Abstract
Gnetophytes, comprising three relict genera, Gnetum, Welwitchia and Ephedra, are a morphologically diverse and enigmatic assemblage among seed plants. Despite recent progress on phylogenomic analyses or the insights from the recently decoded Gnetum genome, the relationship between gnetophytes and other seed plant lineages is still one of the outstanding, unresolved questions in plant sciences. Here, we showed that phylogenetic studies from nuclear genes support the hypothesis that places gnetophytes as sister to all other extant seed plants and so this hypothesis should not be ruled out according to phylogenetic inference based on nuclear genes. However, this extraordinarily difficult phylogenetic problem might never be solved by phylogenetic inference based gene tree under various artificial selection. Hence, we adopted a novel approach, comparing gene divergence among different lineages, to solve the conflicts by showing that gnetophytes actually did not gained a set of genes like the most recent common ancestor (MRCA) of other seed plants. This distinct gene evolution pattern could not be explained by random gene lost as in other seed plants but should be interpreted by the early divergence of gnetophytes from rest of seed plants. With such a placement, the gymnosperms are paraphyletic and there should be three distinct groups of living seed plants: gnetophytes, non-gnetophytes gymnosperms and angiosperms.
Introduction
Although the living seed plants exhibit a high degree of species richness and extensive morphological variation, extant seed plant taxa represent only a relic of their former diversity. The extensive extinction and long independent evolution and convergence in both morphological characters and genome sequences, has made it extremely difficult to correctly trace phylogenetic relationships among seed plant lineages. This problem has been triggering debates for over several decades and the central issue is the placement of an enigmatic group of gymnosperms called the genophtes (Fig. 1): The ‘anthophyte hypothesis’ was first proposed because of shared morphological similarities with angiosperms. This hypothesis placed gnetophytes as most closely related to angiosperms (Crane, 1985; Doyle & Donoghue, 1986). However, this hypothesis had been ruled out due to the rise and development of molecular research (Doyle et al., 1994; Wickett et al., 2014). Most molecular studies based on plastid and nuclear sequence have show strong support to the hypothesis that gnetophytes should be placed closely related to conifers. It mainly includes three hypotheses: either as sister to Pinaceae (‘Gnepine’), to cupressophytes (‘Gnecup’), or to all conifers (‘Gnetifer’), depending on the different data sets, sites selection, and inferring methods involved (Ruhfel et al., 2014; Wickett et al., 2014). Moreover, sophisticated phylogenomic analyses based on large-scale data matrices are also pointing towards the hypothesis that gnetophytes are most closely related to conifers (Wickett et al., 2014; Ran et al., 2018). Interestingly, the other two remaining hypotheses, that have received little attention, but have also been constantly supported using different sets of gene sequence and various phylogenomic reconstruction methods, either place gnetophytes as sister to all other gymnosperms (Sanderson et al., 2000; Rai et al., 2008; Li et al., 2017) or even all seed plants (Frohlich & Parker, 2000; Schmidt & Schneider-Poetsch, 2002; Lee et al., 2011; Chen et al., 2016). Notably, the ‘Seed plants sister’ hypothesis has not been supported with phylogenetic tree inferred from nuclear genes to our current knowledge and tends to be ignored in phylogenetic testing (Wickett et al., 2014).

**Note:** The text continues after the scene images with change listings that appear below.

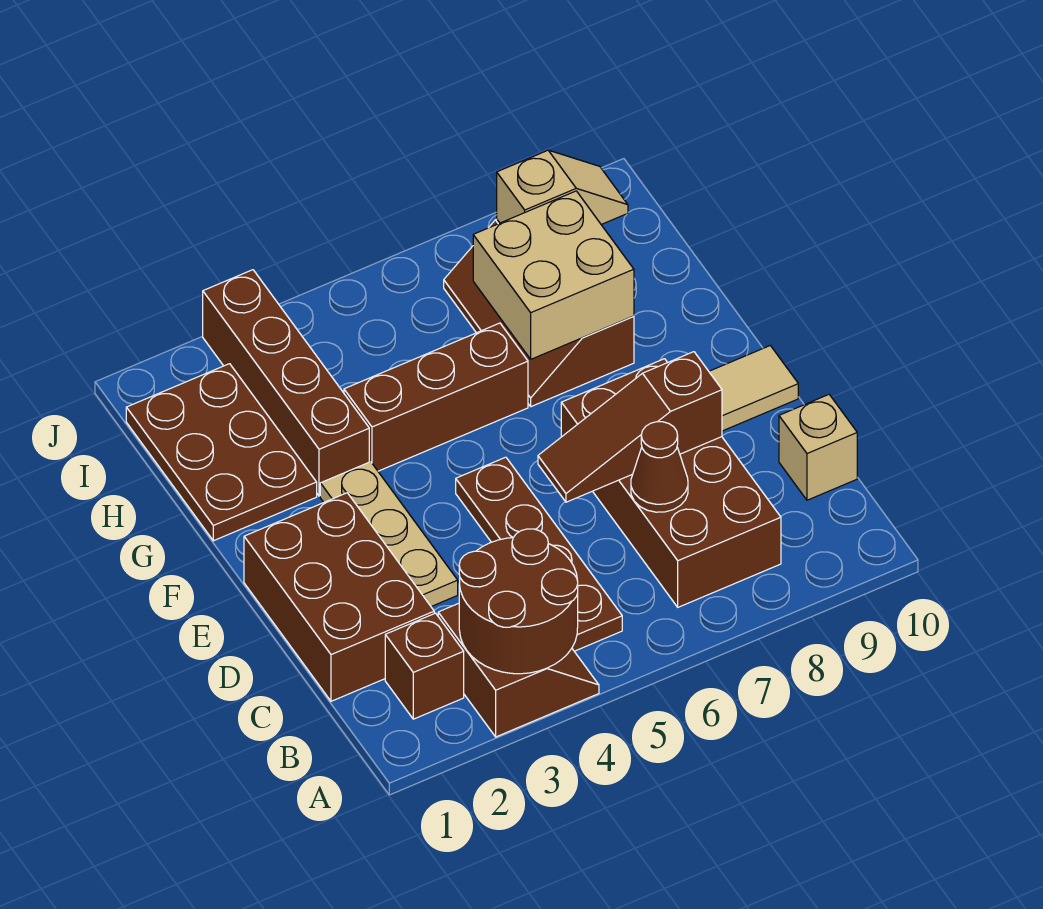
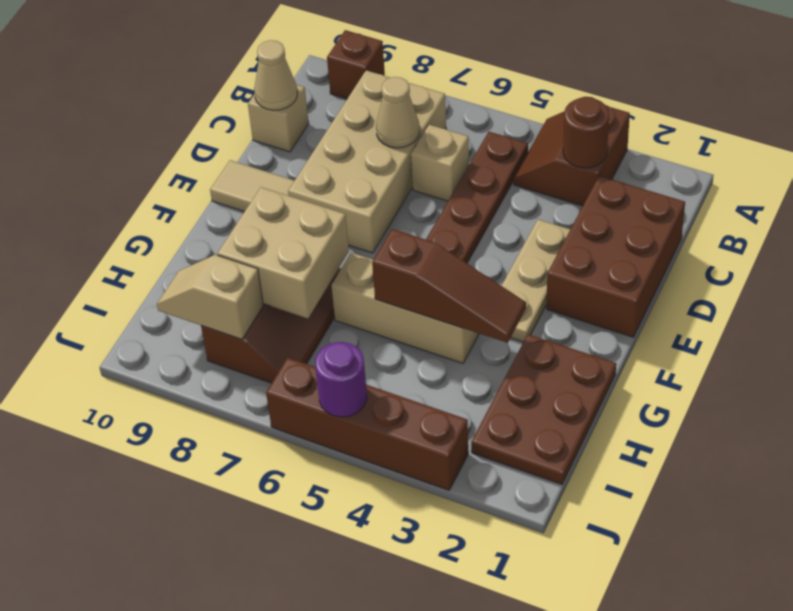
brown round brick A3:B4 level 2 -> brown round brick B3 level 2
brown brick B2 level 1 -> brown brick A9 level 1
brown brick B7:E8 level 1 -> tan brick B7:E8 level 1
none -> tan brick C6 level 1
brown cone C7 level 2 -> tan cone C7 level 2
none -> tan cone C10 level 2
brown slope D6:D8 level 2 top 8 -> brown slope G3:G5 level 2 top 5
brown brick G3:J3 level 1 -> brown brick J3:J6 level 1
brown brick G4:G6 level 1 -> tan brick G4:G6 level 1
none -> purple round brick J5 level 2

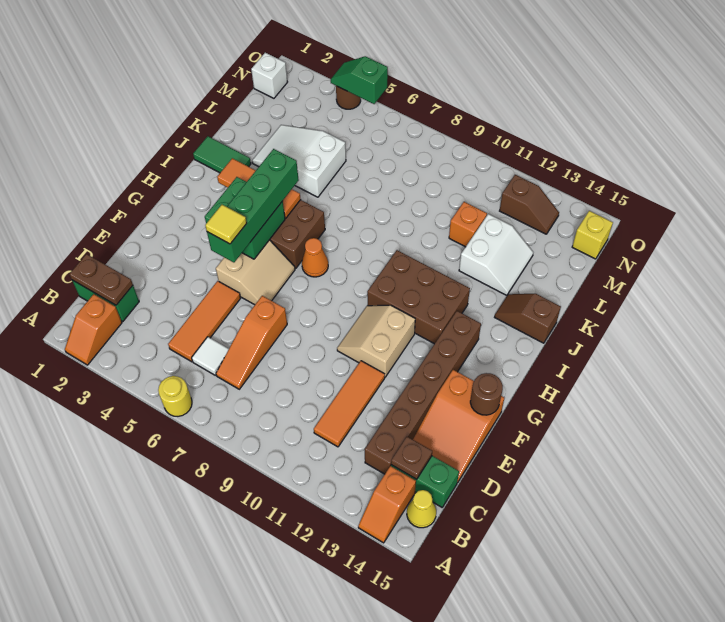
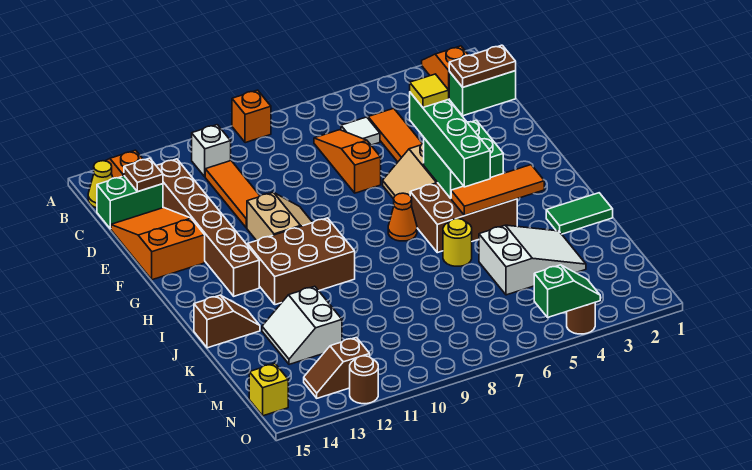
yellow round brick A6 level 1 -> yellow round brick J6 level 1
brown round brick F15 level 2 -> brown round brick O12 level 1
orange brick L11 level 1 -> orange brick A9 level 1
white brick N1 level 1 -> white brick B11 level 1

Phylogenetic inferences on nuclear genes
To test the strength of the emerging consensus hypothesis that gnetophytes are closed to conifers, we measured the phylogenetic signals from a data matrix of 13 land plants species (using nine whole genome assemblies and four whole transcriptome data sets, Table 1). We used the whole genome assembly of G. montanum, and transcriptomic data from Ephedra equisetina (Wan et al., 2018, see ‘Gnetophytes Genome Project’, which also contains information on data production, taxon sampling, assembly and annotation). We also used genomic data from nine published plant genomes and transcriptome data of Cycads and Ginkgo (Table 1; six gymnosperms - G. montanum, E. equisetina, Picea abies, P. taeda, G. biloba, and Cycas elongata; six angiosperms - A. trichopoda, Vitis vinifera, Arabidopsis thaliana, Musa acuminata, Elaeis guineensis, and Oryza sativa, and; one non-seed plant - S. moellendorffii). Protein genes of species with genomes were from database.(Table 1). For species with transcriptomic data, we used Genewise 2.4.1 (Birney et al., 2004) to generate gene structures based on proteins to the assembled G. montanum sequence. Protein gene from all these species were used for phylogenetic analyses.
Similarities between these proteins were detected using an all-against-all BLASTp version 2.2.26 (Altschul et al., 1997) with an E-value of 1e−10. Only alignments between gene pairs that had >0.5 coverage of each sequence were retained for analysis. The software OrthoMCL (Li et al., 2003), based on a Markov cluster algorithm was applied to find orthogroups (with an inflation value of 1.5, to extract orthologous and paralagous proteins). Then we retrieved a single copy sequence in per species, to generate a 1,334 gene dataset. Then the alignments of 331,467 AA sites were concatenated to a super alignment matrix. ProtTestwas used to select the best fit model (LG+Γ4 model) for amino acid replacement and RA×ML (v8.0.19) was used to reconstruct a maximum likelihood tree. Robustness of the maximum likelihood tree was assessed using the bootstrap method (100 pseudo-replicates). A ML tree supporting “gnetophytes around the conifers” were shown in Fig. 2A.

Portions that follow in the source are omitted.